Q: The veins on my calves as well as behind the knees are visible. I went to a surgeon regarding this 4 years ago. He got a doppler study for both lower limbs. The report said: Bilateral illiac veins (common and external) reveal normal colour flow, spectral trace, velocity measurements and normal response to Valsalva's manoeuvre. Bilateral lower limb veins i.e. the common femoral, superficial femoral, deep femoral, popliteal and the calf veins (anterior and posterior tibial and peroneal veins) reveal normal colour flow, spectral trace, velocity measurements and normal response to Valsalva's manoeuvre and distal augmentation. No evidence of deep vein thrombosis seen. Bilateral sapheno femoral and sapheno popliteal junctions appear competent. There is evidence of few superficial varicosities noted in the left mid calf region along with medial aspect. There is evidence of dilated incompetent perforators noted at the following levels:

  • Right mid calf level along with the medial aspect.
  • Left ankle level along the medial aspect.
  • Left above ankle level along the lateral aspect.
  • Left below knee level along the lateral aspect.

    Recently, I went to the surgeon again to check about the stage. He again got an ultrasound doppler for both low extremity venous. The report says: Both lower limbs including the common femoral, superficial femoral, popliteal, gastronemius, anterior tibial and posterior tibial veins show normal spontaneous blood flow, velocity, compression and augmentation. No deep vein thrombosis is seen. There is no evidence of deep venous incompetence. The sapheno-femoral and sapheno-popliteal junctions are competent on both sides. No obvious incompetent perforators are seen in the leg. The report further states that all the mentioned areas of incompetent perforators show no abnormality in the present scan.
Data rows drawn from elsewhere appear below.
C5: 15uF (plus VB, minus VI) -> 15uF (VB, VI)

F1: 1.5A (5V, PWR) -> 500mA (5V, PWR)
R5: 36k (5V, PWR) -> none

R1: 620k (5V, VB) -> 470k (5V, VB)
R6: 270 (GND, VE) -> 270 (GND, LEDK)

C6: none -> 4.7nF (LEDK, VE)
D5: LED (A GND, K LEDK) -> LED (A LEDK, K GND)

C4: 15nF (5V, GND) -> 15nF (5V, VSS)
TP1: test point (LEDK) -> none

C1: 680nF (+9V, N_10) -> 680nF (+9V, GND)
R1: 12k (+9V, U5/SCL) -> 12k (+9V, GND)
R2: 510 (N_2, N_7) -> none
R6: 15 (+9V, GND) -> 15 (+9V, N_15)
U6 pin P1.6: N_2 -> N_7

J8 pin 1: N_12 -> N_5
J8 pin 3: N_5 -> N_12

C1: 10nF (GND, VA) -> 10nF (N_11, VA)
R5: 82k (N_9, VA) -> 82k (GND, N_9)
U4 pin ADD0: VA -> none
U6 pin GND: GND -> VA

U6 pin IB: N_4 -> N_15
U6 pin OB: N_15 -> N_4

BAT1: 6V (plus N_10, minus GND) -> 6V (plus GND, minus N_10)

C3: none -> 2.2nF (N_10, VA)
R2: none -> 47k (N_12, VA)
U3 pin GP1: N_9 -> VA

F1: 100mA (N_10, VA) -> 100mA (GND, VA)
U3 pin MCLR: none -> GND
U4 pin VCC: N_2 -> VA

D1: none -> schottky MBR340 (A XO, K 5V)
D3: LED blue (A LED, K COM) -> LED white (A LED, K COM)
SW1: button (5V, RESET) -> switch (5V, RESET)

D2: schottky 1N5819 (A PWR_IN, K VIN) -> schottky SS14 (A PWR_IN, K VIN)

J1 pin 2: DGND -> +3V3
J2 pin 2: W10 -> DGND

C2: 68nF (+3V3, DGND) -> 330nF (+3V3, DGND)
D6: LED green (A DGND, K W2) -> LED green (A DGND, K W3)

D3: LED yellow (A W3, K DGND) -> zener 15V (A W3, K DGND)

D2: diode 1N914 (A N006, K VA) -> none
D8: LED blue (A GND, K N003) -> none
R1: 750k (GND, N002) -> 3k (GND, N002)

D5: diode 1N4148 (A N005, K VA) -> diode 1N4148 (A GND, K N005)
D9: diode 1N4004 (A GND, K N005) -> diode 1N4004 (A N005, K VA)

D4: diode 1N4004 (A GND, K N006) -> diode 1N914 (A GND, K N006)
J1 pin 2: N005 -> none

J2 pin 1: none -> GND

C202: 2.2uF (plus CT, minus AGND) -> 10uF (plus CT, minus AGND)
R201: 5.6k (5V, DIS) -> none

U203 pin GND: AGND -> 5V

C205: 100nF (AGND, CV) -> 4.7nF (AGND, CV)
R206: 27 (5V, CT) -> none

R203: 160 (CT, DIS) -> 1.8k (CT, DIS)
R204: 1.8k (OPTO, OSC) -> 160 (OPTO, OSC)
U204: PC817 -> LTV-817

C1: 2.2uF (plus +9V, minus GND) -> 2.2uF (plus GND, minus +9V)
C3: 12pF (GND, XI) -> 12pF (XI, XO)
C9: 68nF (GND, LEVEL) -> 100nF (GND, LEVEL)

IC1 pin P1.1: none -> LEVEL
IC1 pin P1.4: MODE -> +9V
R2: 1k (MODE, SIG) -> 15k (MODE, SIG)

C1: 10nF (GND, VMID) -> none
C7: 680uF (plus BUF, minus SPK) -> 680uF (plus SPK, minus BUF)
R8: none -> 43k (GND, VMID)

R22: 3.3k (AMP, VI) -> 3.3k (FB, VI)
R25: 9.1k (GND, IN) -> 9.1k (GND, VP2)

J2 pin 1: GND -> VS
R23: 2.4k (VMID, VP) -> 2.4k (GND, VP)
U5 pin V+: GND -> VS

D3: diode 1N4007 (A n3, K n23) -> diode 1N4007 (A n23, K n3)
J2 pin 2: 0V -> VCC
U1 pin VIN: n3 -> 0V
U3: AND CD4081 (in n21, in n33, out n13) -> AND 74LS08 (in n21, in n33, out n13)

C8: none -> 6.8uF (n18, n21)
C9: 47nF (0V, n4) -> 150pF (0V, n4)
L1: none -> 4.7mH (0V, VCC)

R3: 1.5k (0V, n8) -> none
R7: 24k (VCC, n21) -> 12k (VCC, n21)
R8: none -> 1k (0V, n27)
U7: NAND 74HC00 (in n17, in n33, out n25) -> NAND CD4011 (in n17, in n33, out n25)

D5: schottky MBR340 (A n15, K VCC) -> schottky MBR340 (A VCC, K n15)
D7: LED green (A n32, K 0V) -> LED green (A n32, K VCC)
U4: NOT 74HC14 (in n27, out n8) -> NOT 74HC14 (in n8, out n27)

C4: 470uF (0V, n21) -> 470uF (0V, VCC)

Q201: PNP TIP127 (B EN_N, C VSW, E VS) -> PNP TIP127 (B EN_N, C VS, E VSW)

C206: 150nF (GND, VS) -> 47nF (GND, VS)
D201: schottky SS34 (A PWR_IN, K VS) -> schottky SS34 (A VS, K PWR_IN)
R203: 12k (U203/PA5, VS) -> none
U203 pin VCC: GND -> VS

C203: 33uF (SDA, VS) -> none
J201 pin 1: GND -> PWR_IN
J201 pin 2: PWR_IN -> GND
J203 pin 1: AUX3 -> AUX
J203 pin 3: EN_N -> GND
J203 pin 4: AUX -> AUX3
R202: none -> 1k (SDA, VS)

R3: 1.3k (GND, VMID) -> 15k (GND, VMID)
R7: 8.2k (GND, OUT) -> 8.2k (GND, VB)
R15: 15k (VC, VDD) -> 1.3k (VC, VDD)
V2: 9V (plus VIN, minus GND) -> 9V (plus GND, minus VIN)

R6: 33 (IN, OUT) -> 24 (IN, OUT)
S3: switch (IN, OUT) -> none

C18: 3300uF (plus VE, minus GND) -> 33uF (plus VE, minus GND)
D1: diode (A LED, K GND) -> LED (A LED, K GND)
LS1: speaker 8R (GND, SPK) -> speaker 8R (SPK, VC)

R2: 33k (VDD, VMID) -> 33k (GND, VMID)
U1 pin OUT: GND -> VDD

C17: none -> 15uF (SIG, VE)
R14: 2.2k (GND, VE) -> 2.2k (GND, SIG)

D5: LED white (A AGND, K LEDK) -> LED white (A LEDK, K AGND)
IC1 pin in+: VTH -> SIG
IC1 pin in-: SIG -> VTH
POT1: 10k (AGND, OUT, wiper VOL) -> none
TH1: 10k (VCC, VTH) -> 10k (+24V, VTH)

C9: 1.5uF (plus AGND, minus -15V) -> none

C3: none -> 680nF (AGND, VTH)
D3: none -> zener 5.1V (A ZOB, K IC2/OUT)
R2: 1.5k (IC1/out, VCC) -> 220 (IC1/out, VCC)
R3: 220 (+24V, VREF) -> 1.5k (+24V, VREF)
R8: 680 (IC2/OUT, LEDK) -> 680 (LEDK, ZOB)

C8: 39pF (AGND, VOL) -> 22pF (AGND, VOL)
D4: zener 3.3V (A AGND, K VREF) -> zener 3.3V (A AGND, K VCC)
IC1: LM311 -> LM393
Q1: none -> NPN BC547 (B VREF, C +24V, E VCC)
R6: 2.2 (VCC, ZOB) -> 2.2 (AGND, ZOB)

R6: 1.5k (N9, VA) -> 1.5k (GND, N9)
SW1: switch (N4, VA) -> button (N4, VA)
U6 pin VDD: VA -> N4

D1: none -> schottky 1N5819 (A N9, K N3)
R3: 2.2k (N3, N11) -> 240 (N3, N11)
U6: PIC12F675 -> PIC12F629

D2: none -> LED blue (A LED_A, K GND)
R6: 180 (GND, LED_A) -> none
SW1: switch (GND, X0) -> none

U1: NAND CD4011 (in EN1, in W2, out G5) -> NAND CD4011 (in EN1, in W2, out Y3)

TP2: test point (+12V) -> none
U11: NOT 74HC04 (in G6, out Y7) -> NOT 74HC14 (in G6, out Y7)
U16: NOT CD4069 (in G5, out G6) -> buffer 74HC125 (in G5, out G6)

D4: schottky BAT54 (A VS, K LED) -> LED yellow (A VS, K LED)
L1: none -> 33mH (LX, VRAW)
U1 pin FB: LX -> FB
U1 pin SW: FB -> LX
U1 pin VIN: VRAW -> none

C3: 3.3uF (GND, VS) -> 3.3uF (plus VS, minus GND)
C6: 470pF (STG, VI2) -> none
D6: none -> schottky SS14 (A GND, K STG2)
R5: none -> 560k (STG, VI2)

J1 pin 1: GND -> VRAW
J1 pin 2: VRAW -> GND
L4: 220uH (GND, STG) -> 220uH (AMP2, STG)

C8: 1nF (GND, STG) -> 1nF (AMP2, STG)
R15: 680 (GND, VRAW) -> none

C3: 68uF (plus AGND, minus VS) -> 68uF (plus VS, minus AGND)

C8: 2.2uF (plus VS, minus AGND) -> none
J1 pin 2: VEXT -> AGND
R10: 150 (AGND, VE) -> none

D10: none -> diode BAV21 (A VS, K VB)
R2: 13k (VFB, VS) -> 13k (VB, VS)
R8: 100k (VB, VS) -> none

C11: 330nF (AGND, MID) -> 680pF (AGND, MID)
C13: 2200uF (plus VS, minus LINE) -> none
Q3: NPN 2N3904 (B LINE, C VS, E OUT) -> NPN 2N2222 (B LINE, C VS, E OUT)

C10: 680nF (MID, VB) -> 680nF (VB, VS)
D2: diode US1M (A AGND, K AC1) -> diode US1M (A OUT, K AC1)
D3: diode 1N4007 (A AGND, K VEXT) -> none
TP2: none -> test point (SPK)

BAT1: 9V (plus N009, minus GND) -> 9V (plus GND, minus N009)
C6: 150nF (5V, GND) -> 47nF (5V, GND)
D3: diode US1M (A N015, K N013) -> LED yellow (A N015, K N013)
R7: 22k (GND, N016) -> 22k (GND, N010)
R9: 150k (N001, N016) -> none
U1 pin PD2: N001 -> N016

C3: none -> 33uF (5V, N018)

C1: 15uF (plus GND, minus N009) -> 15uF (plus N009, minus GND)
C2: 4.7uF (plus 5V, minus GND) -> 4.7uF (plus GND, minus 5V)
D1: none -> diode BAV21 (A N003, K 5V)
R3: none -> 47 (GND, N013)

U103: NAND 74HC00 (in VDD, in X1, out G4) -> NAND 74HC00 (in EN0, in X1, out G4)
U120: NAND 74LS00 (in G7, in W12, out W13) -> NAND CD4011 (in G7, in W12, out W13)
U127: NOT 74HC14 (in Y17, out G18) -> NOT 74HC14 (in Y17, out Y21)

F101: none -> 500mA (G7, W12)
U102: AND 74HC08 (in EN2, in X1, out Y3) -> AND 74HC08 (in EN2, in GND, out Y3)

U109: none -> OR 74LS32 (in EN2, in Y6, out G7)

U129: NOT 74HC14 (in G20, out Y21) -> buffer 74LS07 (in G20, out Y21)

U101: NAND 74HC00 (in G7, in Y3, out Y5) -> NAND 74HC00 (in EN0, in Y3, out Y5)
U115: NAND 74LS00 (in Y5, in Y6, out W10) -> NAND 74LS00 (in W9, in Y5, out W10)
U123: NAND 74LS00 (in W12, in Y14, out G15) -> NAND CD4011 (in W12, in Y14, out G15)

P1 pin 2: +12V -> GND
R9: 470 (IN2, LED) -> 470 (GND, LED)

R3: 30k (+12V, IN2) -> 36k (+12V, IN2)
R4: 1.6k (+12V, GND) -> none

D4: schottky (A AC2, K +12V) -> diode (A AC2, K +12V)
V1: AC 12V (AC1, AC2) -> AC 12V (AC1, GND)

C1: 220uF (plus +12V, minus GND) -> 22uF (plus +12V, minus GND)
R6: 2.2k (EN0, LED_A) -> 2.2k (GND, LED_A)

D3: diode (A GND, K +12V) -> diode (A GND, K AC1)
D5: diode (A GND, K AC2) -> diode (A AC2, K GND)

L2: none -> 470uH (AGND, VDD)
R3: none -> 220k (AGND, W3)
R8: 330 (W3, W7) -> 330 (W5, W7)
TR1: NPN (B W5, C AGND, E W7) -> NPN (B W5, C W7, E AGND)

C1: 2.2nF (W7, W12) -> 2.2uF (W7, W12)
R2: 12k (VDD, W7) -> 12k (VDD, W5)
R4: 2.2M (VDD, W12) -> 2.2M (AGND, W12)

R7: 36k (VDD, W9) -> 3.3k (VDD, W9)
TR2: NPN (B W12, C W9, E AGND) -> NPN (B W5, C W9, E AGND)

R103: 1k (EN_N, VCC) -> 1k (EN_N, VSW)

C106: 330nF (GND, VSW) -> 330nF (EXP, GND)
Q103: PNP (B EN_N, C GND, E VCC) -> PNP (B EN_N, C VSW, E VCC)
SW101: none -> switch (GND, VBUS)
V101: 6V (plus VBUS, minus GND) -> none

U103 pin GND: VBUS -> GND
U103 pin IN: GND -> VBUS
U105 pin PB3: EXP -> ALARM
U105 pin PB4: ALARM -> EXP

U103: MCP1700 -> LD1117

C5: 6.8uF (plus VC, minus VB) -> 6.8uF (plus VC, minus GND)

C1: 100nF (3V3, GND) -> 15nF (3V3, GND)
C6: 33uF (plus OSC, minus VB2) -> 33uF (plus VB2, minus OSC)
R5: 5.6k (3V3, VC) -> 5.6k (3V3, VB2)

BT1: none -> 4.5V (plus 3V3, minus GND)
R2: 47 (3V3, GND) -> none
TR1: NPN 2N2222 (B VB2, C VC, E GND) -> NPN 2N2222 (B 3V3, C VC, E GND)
A prominent perforator without incompetence is seen in the left calf region posterity. What do both the reports mean? What is my situation right now? Has it improved? What should I do with regard to varicose veins?

    A:The scan report, on both occasions, is indicative of minor varicose veins. These veins are a result of weakness in the vein wall and associated perforator incompetence (leaking valve of the vein). In this situation if you wish to have treatment done then the options are: A) Injecting the veins with a medicine, which will help in shrinking of the vein. This is called Sclerotherapy. B) Surgical removal of the veins, which will physically remove the veins giving small incisions. This is not a serious condition and there is no danger to life. Should you wish not to undergo any of the above procedures then the only option is to wear a compression stocking during the period you are on your feet.